In my dream house, there is a walk in pantry with ample space for cans, Costco-sized boxes of cereal, infrequently used appliances, a locking door, aromatherapy candles and a chaise lounge where I can relax and eat chocolate in peace.
Because I don't know when we will move in to our dream house - if we ever do - we are doing our best to make this house, the one where we live right at the very moment, be the house that we've always wanted. Even though it is about 30% the size of what we'd like it to be.
A few years ago, before we had children ... in fact, right around the time we thought for sure we'd spend the rest of our lives childless and never need to move in to a larger house ... we put in granite counter tops, installed the sink of all sinks, and because once we started upgrading - we couldn't stop - we replaced all of our perfectly functioning appliances with new stainless steel ones.
Less than a year later, we had triplets.
Very soon after our babies came home from the hospital, I could see that storage space in our cabinets was going to be a significant issue. We only had a few shelves to store food and appliances, and accessing the food and appliances was extremely difficult. Moving food outside to our garage wasn't a viable option because we had dogs in the garage - and every so often - rats that are the size of house cats.
Besides, the one time we had tried to store a brand new gallon of olive oil in the garage, some furry life form ate clean through the bottle.
One day while I was standing in our kitchen, asleep on my feet, I had a vision of a pantry consisting of large drawers, built in to an area that was currently occupied by a useless desk. So, out came the desk and we installed a four-shelved pantry system that now holds more food and appliances than the rest of the cabinets in our kitchen, combined.

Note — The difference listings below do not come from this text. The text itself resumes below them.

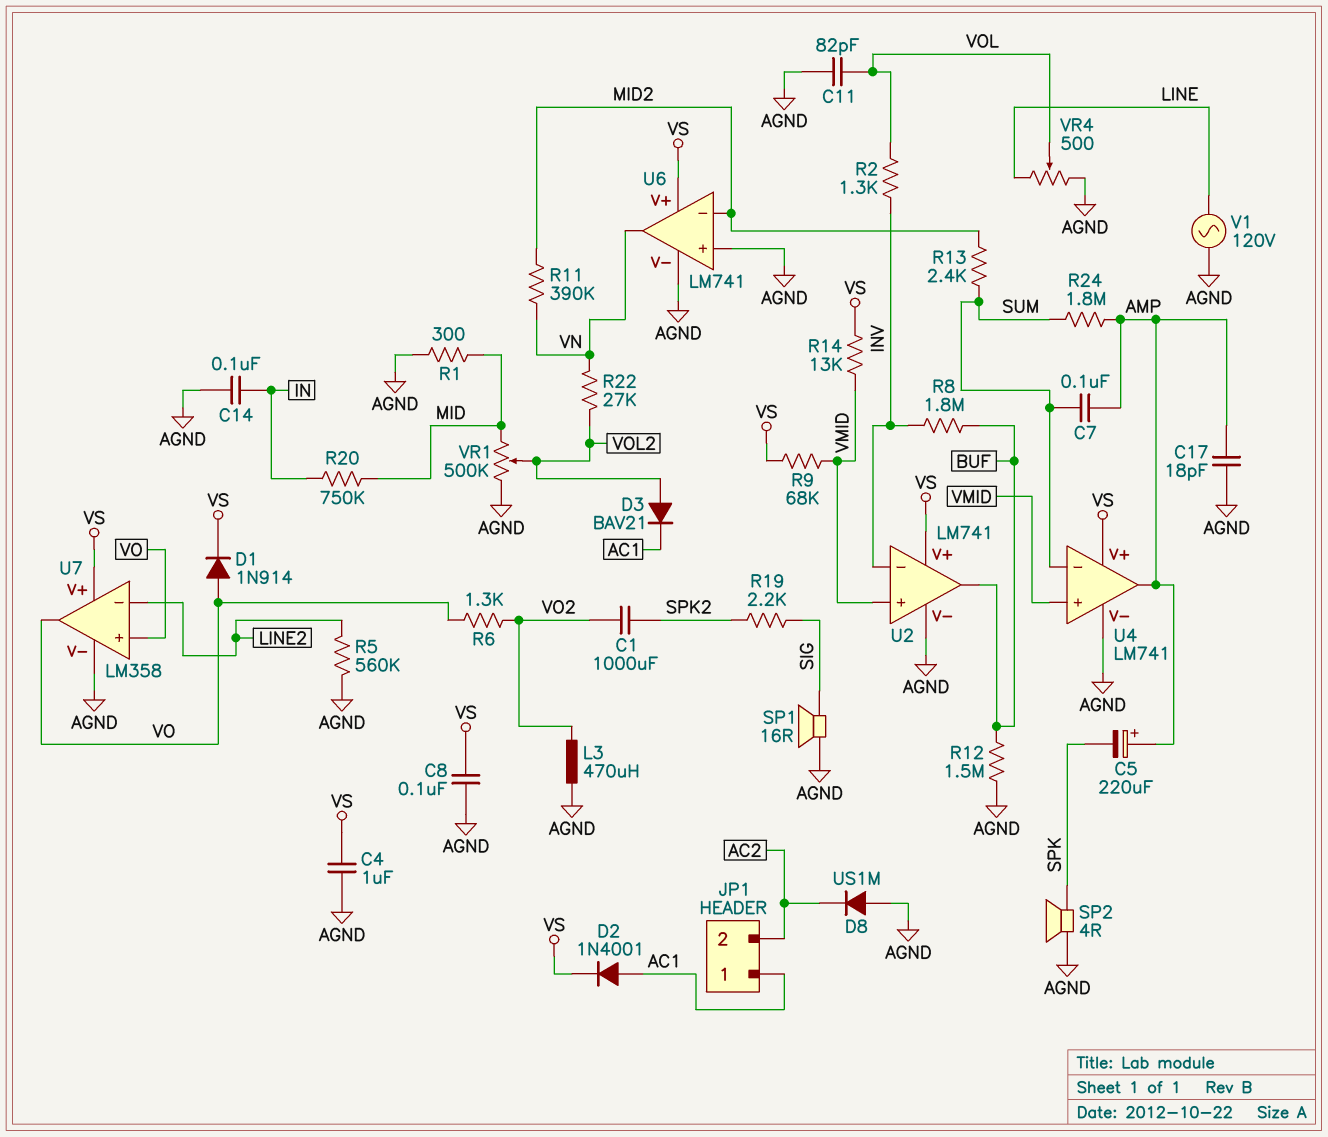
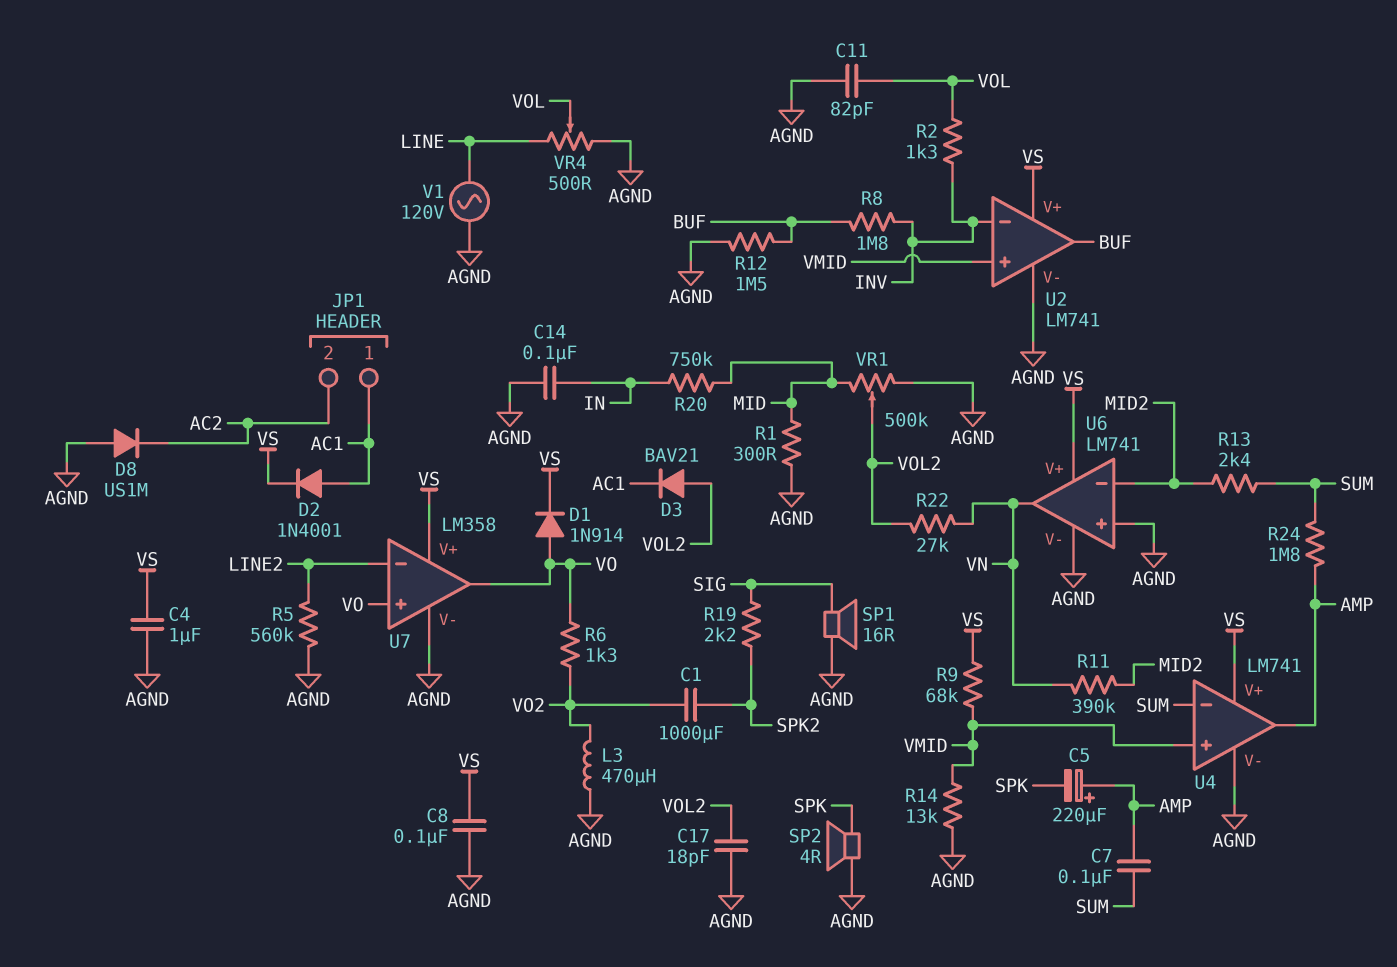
C17: 18pF (AGND, AMP) -> 18pF (AGND, VOL2)
R14: 13k (VMID, VS) -> 13k (AGND, VMID)

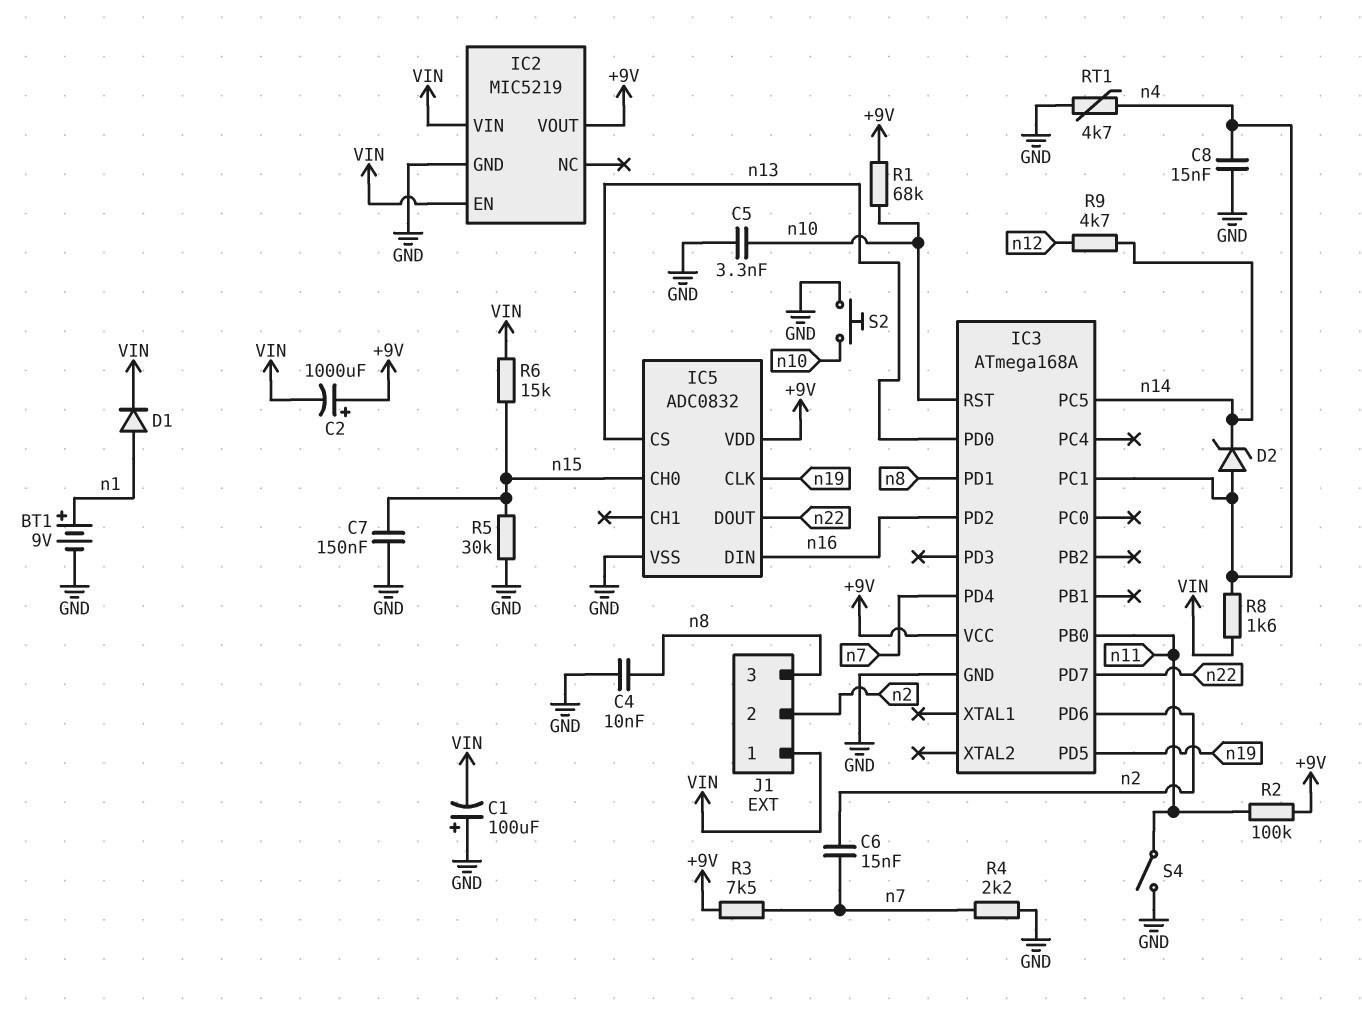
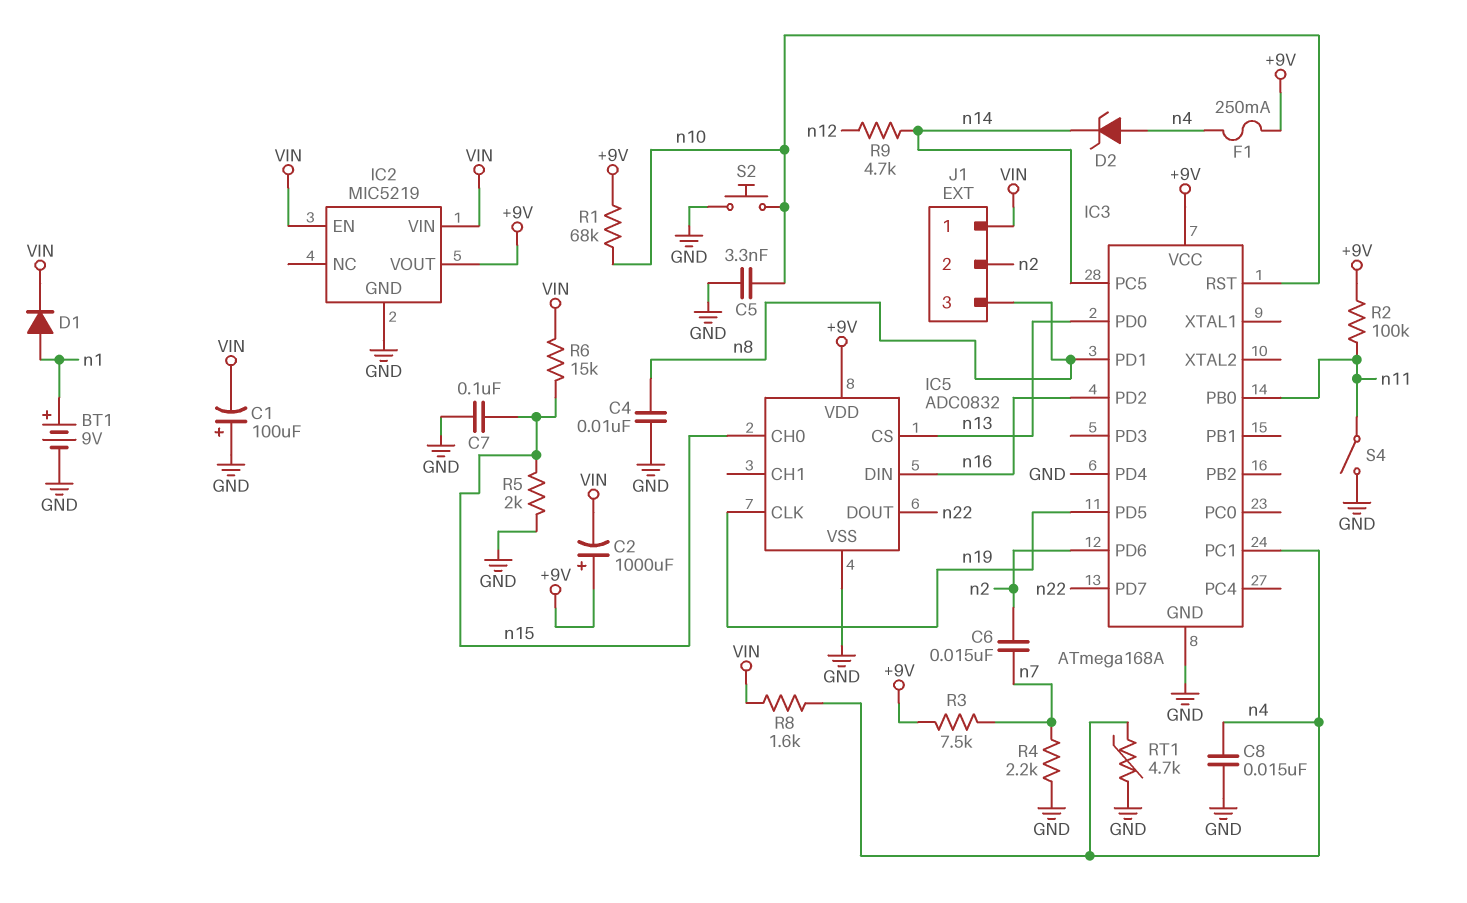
C7: 150nF (GND, n15) -> 100nF (GND, n15)
F1: none -> 250mA (+9V, n4)
IC3 pin PD4: n7 -> GND
R5: 30k (GND, n15) -> 2k (GND, n15)

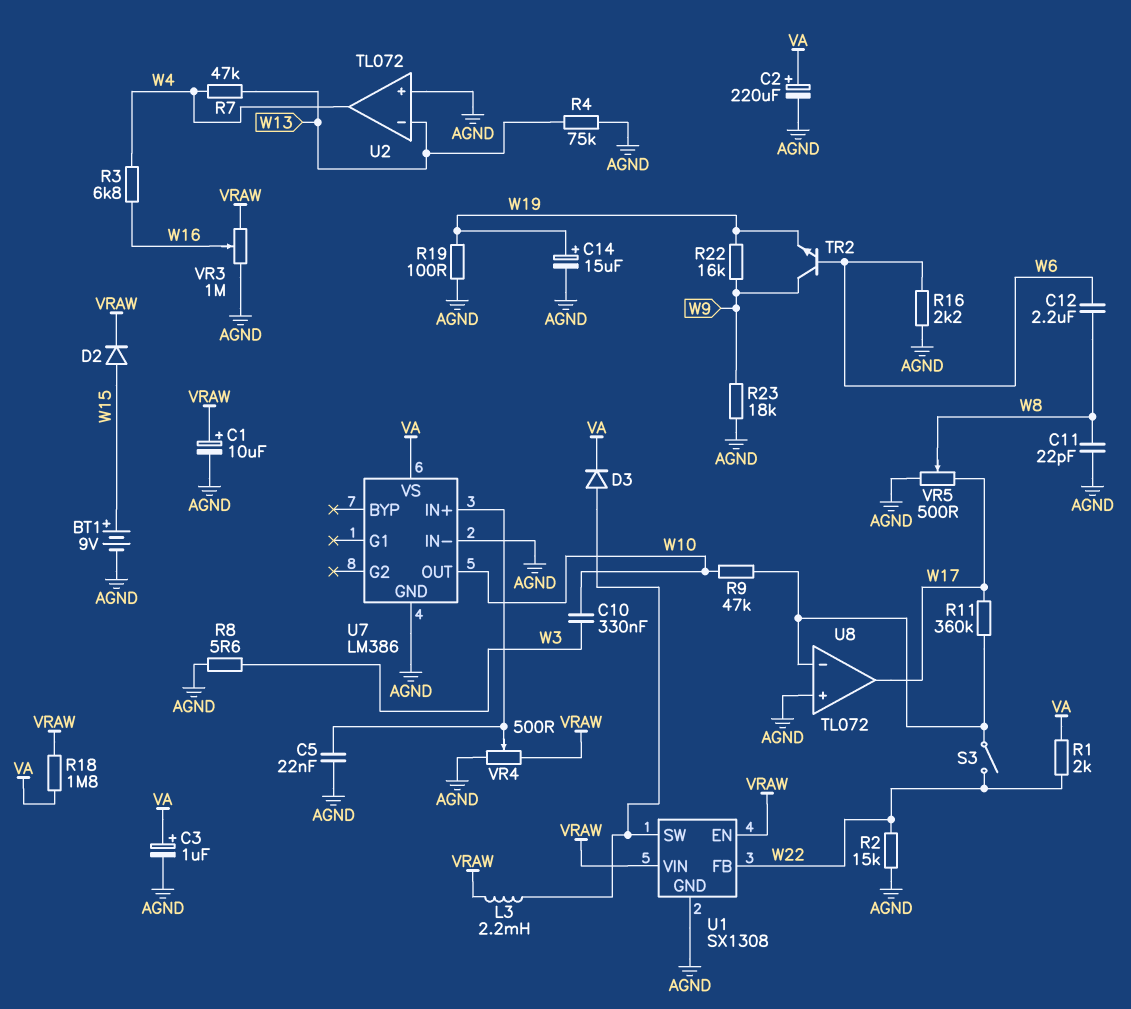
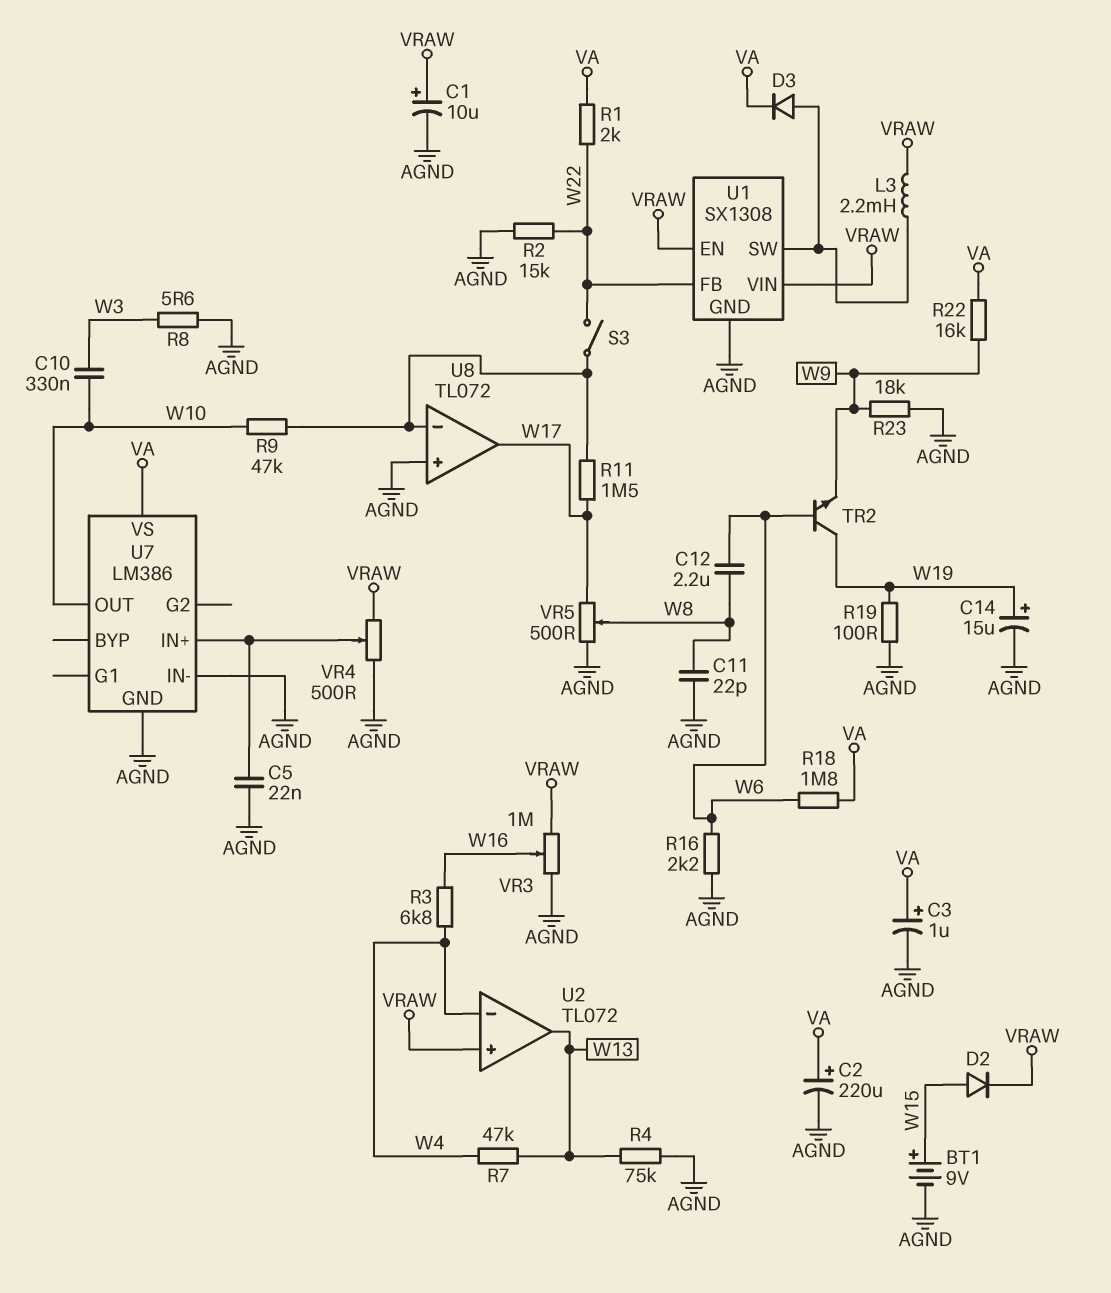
R11: 360k (U8/in-, W17) -> 1.5M (U8/in-, W17)
R18: 1.8M (VA, VRAW) -> 1.8M (VA, W6)
R22: 16k (W9, W19) -> 16k (VA, W9)
TR2: NPN (B W6, C W9, E W19) -> NPN (B W6, C W19, E W9)
U2 pin in+: AGND -> VRAW
U2 pin in-: W13 -> W4
U2 pin out: W4 -> W13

Equally important as that upgrade - was the installation of roll-out drawers on select cabinets. This relatively simple and inexpensive upgrade has expanded the usability and efficiency of our kitchen more than I could have ever imagined. It has also saved my back and knees from having to bend down and hunt things out from the far back of cabinets.
We moved all of our bulk dry goods (i.e. flour, sugar) in to plastic canisters with labels so that they are readily accessible, the contents are clearly visible, they stay fresh longer, and are easily stored. We also purchased canned-good risers, which are plastic tiered shelves that allow you to position canned goods higher, so you can see what you've got. These are available at most home stores (Bed Bath & Beyond comes to mind), although you could also create your own by using 2x4 pieces of wood.
We went through our cabinets and got rid of things that had expired (like this apple cider vinegar that went bad THREE years ago) and consolidated duplicates.
We scrutinized all of the appliances that were taking up valuable storage space and made the decision to part with certain items ... like a cracked fondue pot that hadn't been used in 15 years. We also moved a vast majority of our canned goods (tamper proof) outside to our garage to free up space in our cabinets for the children's arts and craft supplies. I then moved all of the children's plates and bowls in to their own drawer, and stock all of their sippy cups in a large basket. We stock bibs and face cloths for the children in a large basket, too.
1) We identified a space in our kitchen where we could better utilize the space by constructing a pantry. Although this construction project cost us ~$2,000.00 ... it was a lot less expensive than selling our house and moving because we had no place to store bread. Another alternative here would have been to put in an open-face shelving system and use large baskets for storage.
2) We installed roll-out shelves which made the functionality of our cabinets substantially better. This improvement cost around $70.00 per shelf, but I've seen metal mesh roll-out shelves that cost half as much.
3) We cleaned out, consolidated and containerized whatever we could. We used canned good risers so we could see what we had in the cabinets, more easily. Dry bulk goods, cereals, nuts and similar items were put in containers that store the material better and are stackable. I then labeled the containers with the contents on the front. Personally, after trying a lot of various storage systems, I like the Sterilite Ultra Seal Food Storage set and have two full sets in various sizes. The plastic is grade 5 polypropylene, as opposed to grade 7 polycarbonate (which may contain BPA).
Eventually, once I work up the courage, I'm planning to move the children's cups to a lower shelf in our kitchen, so that they can help themselves to drinks of water from the door dispenser on our refrigerator - whenever they need it. But I'm not there yet.
Seriously? I can't imagine that I will trust our children with running water, whenever they want it, anytime in the next five years.